Это был, очевидно, вполне «закономерный» финал всех моих долгих юношеских конфликтов с старой системой.
Когда я пришел к Чу-еву, удручаемый стыдом, что не оправдал его надежд, он только пожал скорбно плечами, сказав в утешение, что большинство стояло в совете за меня, но не решилось… нарушить формальные требования.
– Впрочем, не унывайте, – прибавил он, – поезжайте в Москву. Быть может, там Т. что-нибудь для вас сделает… Я уверен… Надо попытаться.
Да, надо, надо пытаться, дерзать и дерзать… Ведь не я первый, не я последний был призван жизнью на эти дерзания. Снабженный добрым Чу-евым 25 рублями для взноса платы за вольнослушательство в университете и обещанием от одного знакомого скромного урока в Москве, я двинулся по пути к столицам, куда уже раньше прошло так много наших «юных разведчиков»…
Заканчивая воспоминания из этого периода моей юности, так близко соприкасавшегося с крестьянской реформой, я не могу не остановиться, хотя бы в общих чертах, на тех впечатлениях, которые я вынес от пореформенной деревни в самые первые годы после освобождения.
Источником для восстановления этих впечатлений для меня могут служить теперь прежде всего те мои литературные опыты, с которыми я робко выступил через три года после окончания гимназического курса, так как они большею частью посвящены описанию этого именно периода народной жизни. Очерки эти очень слабы в техническом отношении; вполне естественно, что они односторонни и поверхностны, так как мое юношеское «прозрение» и не могло быть иным, но они так или иначе представляют вполне правдивое отражение общего моего тогдашнего настроения по своему резко обличительному и сатирическому тону. Целесообразно или нет было в то время такое отношение к описываемой полосе народной жизни, но оно было таково, и не у одного меня. Не случайно, конечно, в то время видную роль играли такие сатирические журналы, как «Искра» Курочкина и «Будильник» Степанова, под редакцией Вейнберга, а наиболее видное место в литературе все прочнее и прочнее завоевывал знаменитый сатирик. Я, как едва начинающий писатель, не вносил, значит, ничего особенно нового в этом отношении, а лишь примкнул к общему направлению наиболее чутких органов печати, вполне соответствовавшему пережитым мною настроениям.

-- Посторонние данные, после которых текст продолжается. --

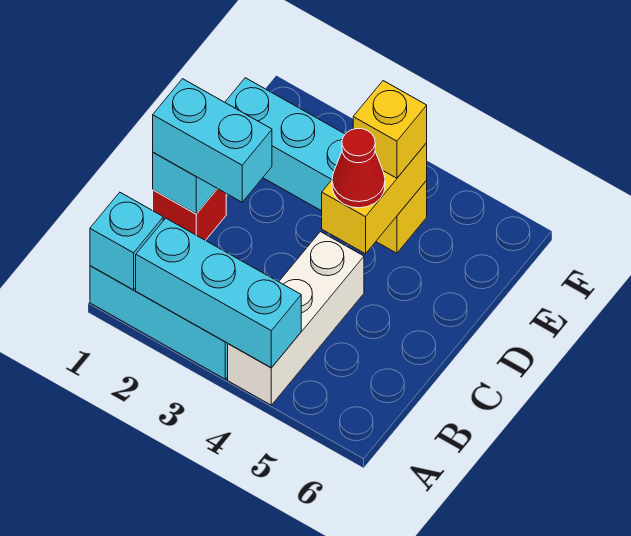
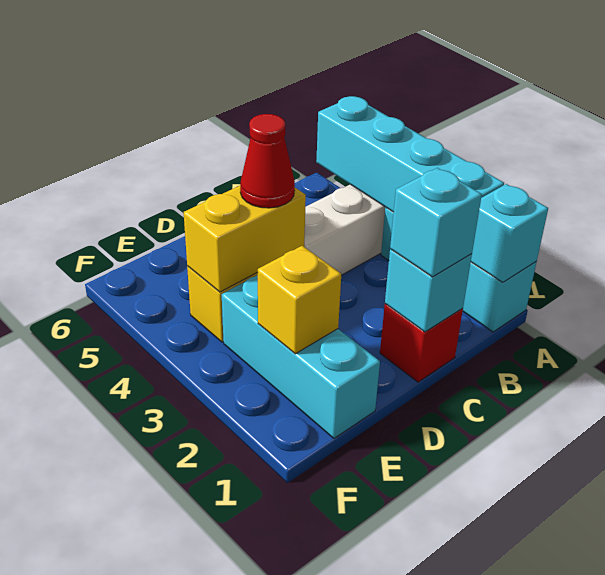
cyan brick A2:A4 level 2 -> cyan brick A2:A5 level 2
cyan brick C1:C2 level 3 -> cyan brick C1 level 3
yellow brick E4 level 3 -> yellow brick E2 level 2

Несмотря на тот жгучий интерес (или, вернее, благодаря ему), который я пережил в недавнем прошлом вместе с своей так идеалистически настроенной в освободительном духе моей семьей, несмотря на мое все же жизнерадостное в общем настроение, вынесенное мною впечатление от ликвидационного периода освободительной реформы было в общем не из отрадных.
Прежде всего, к моему изумлению, в хаосе, поднятом «ликвидацией», я почти совсем не мог отличить «освобожденного раба»: где он, какой, какая новая печать легла на его чело? В чем, наконец, ярко выразилась новизна отношения к нему прежних господ и его к ним? Ответа не было: все было смутно и неопределенно, все было запутано в сеть бесконечных недоумений и недоразумений. Вчерашний раб никак не мог уяснить себе: в чем же собственно заключалась его свобода, кроме того, что помимо конторы помещика он стал иметь теперь непосредственно дела еще с исправником, становым, непременным членом и мировым посредником из тех же помещиков?